Programme of investigation comprising evaluation, excavation and a watching brief by D Saxby of MOLA. Evaluation revealed evidence of Iron Age and Saxon activity in three areas of the site, with the subsequent excavation targeting these areas. Within the middle of the site a 0.4m-thick layer of sand was revealed that produced 1544 Early Mesolithic flints including microlithic flint points, microburins and at least four core adze fragments and a scraper (c 9600–7600 cal BC).
Watching brief by H Archer of CA during trenching and other groundworks revealed a series of alluvial deposits ranging from fairly uniform silty sand at the upper levels to lower deposits of fine clayey silt with some organic material continuing below the level of excavation. Residual finds recovered from the topsoil were, with the exception of six prehistoric flints, almost entirely post-medieval in date.
Evaluation by T Smith of Bristol & Region Archaeological Services recovered evidence for flint-working consisting of microdebitage, including complete and broken flakes and one small exhausted pyramid core of probable Mesolithic date. Recovery patterns suggested the assemblage was evenly distributed within the gravel deposits. No knapping concentrations were evident and it is likely that any former ground surfaces were removed during later landscaping, probably in advance of the construction of the Brethren’s Hall.
Excavation by T Munnery of ASE of two of seven identified areas (SMS1 and WB6) highlighted as being of archaeological significance following evaluation (SyAC 94, 364).
Evaluation by M Fleming of WA revealed a tree-throw hollow and an east–west linear feature that contained worked flint of Mesolithic date, which was considered to be present owing to post-depositional movement. Worked flint was also present in two adjacent trenches, but was thought to be redeposited. (See Harding, this volume, 271–6)

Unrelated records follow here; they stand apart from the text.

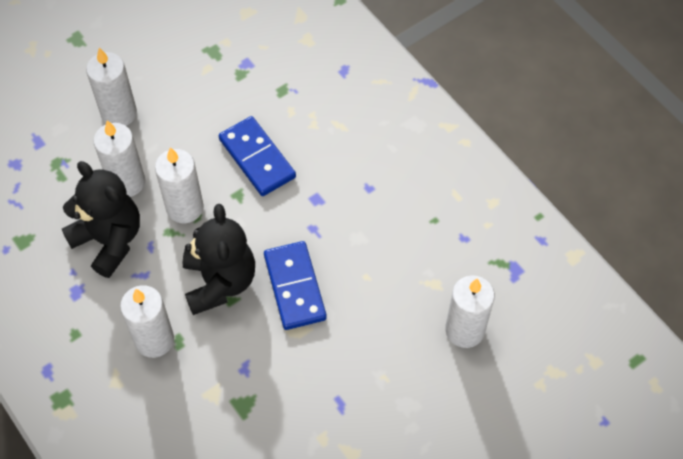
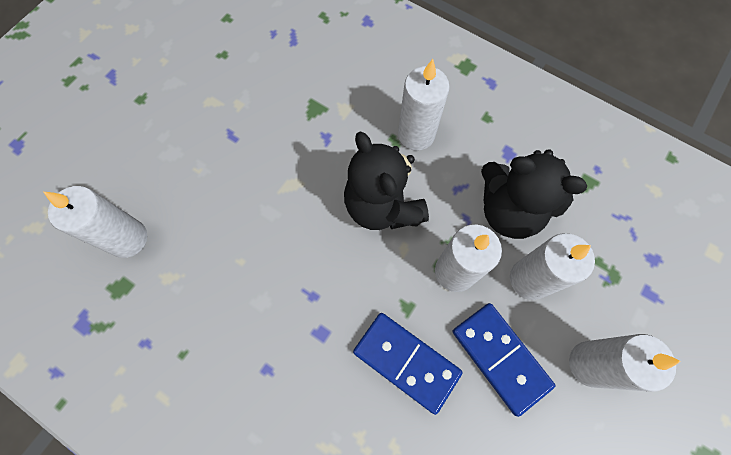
camera: 160 degrees right, 10 degrees up
(295, 287) = (308, 225): blue domino -> blue domino (500, 358)

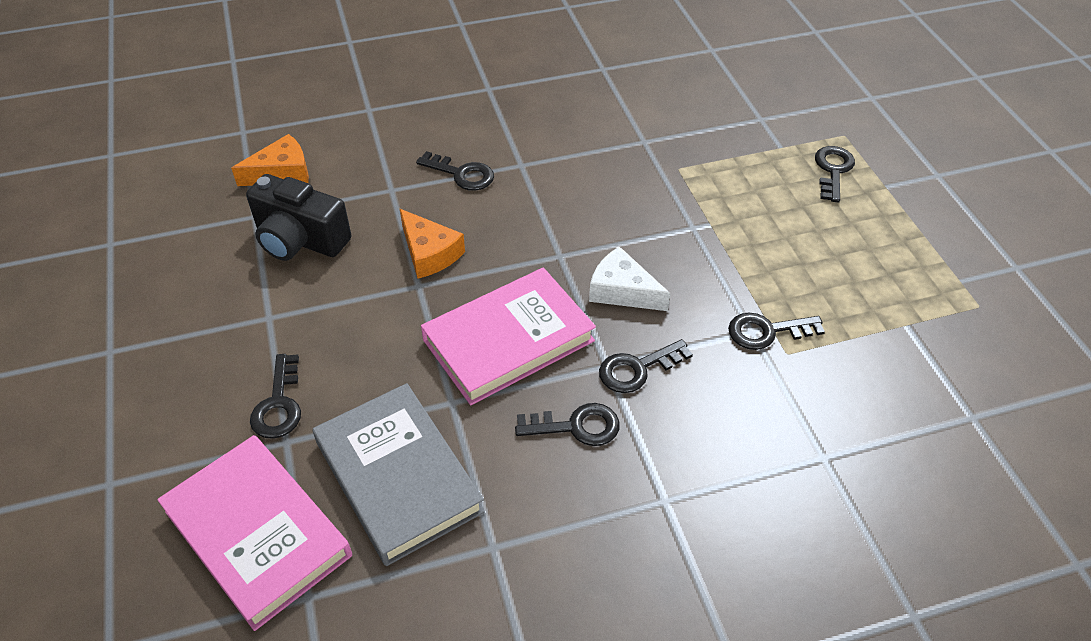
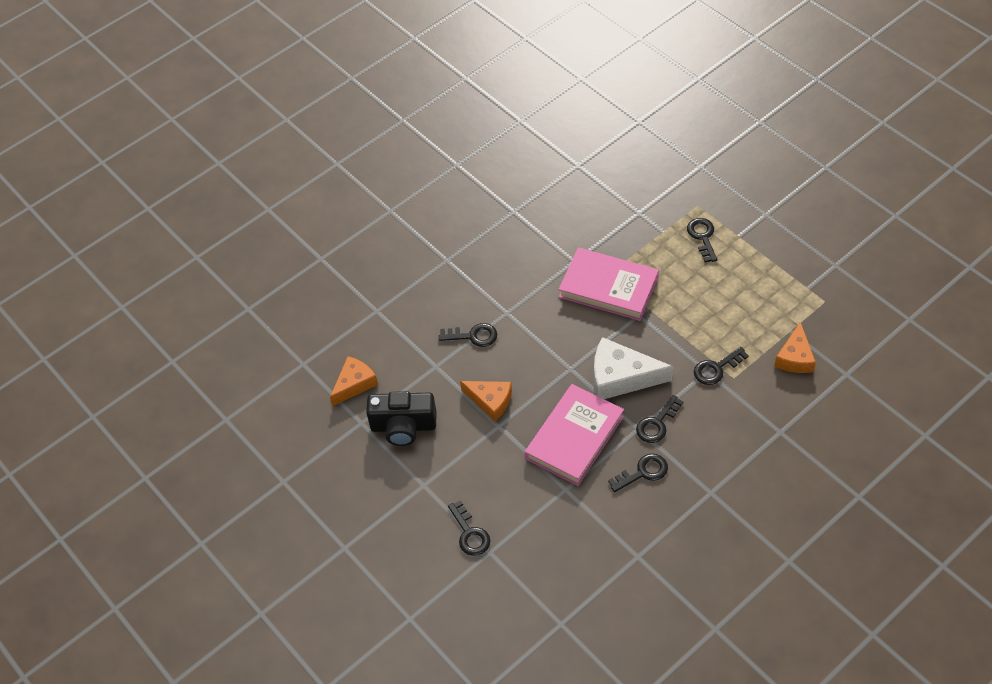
camera: 20 degrees left, 5 degrees up
(258, 533) = (512, 605): pink book -> pink book (608, 287)
(398, 476) = (565, 543): grey book -> none
(622, 291) = (621, 377): white cheese -> white cheese, size x1.52
(897, 362) = (795, 357): none -> orange cheese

Excavation by A Haslam of PCA targeted three areas of the site, identified following earlier evaluation (SyAC 99, 218). Area 1 was situated in the south-western corner of the site. It revealed two parallel, north-west/south-east orientated ditches, interpreted as a droveway, and a series of small pits and postholes that formed a sub-rectangular enclosure, possibly an animal pen or paddock, to their east. All were of probable Late Bronze Age or Early Iron Age date. A further sub-pen was identified within the south-eastern corner of the enclosure.

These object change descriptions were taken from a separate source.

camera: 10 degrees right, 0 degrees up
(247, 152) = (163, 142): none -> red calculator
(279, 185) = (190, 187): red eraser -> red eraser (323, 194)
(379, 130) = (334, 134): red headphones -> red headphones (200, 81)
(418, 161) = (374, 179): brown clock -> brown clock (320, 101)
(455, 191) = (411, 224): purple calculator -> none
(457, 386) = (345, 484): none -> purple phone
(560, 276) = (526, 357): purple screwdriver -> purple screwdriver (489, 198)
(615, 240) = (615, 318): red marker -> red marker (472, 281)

Excavation by A Haslam of PCA of 1m2 test pits across a colluvial deposit that covered the site, and previously identified during a programme of evaluation (SyAC 99, 218), produced c 7000 pieces of Mesolithic, Neolithic, Bronze Age and Iron Age struck flint. The bulk of the assemblage dated from the later Bronze Age to the Iron Age and may derive from middening practices spanning those periods. Although redeposited, the flint assemblage clearly represents all stages in the reduction process, from the preparation of raw materials through to the manufacture, use and discard of tools.
Evaluation by W Weller of SCAU revealed a very small collection of unstratified worked flint and two sherds of medieval pottery, but no archaeological features.

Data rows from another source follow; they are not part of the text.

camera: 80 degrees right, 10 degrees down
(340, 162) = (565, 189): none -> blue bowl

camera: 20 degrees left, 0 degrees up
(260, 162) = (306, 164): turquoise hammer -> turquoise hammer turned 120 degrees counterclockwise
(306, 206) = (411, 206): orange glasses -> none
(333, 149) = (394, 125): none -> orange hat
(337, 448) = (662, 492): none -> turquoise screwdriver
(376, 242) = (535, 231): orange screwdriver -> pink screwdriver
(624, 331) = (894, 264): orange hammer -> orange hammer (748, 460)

Excavation by T Munnery of SCAU. The earliest features revealed were a small number of tree-throw hollows of Mesolithic and Bronze Age date, a similarly dated cremation that may have been originally within an organic container and two Bronze Age pits. An early medieval trackway and field system were revealed that were aligned to the western edge of a partially exposed palaeochannel. A post-built structure was carefully placed next to the trackway in the corner of a former field defined by a series of boundary ditches.
Watching brief by J Condliffe of WA. To the east of Whitehill Lane, a series of eleven postholes on an east–west alignment associated with a large quantity of ceramic building material was identified. This north-west corner of the field is shown on OS maps up to 1897 as being a brick quarry and the posthole alignment probably indicates the line of the boundary fence that surrounded it. To the west of Whitehill Lane, a pit cut by a large posthole was revealed. Each feature contained two sherds of highly abraded Iron Age pottery.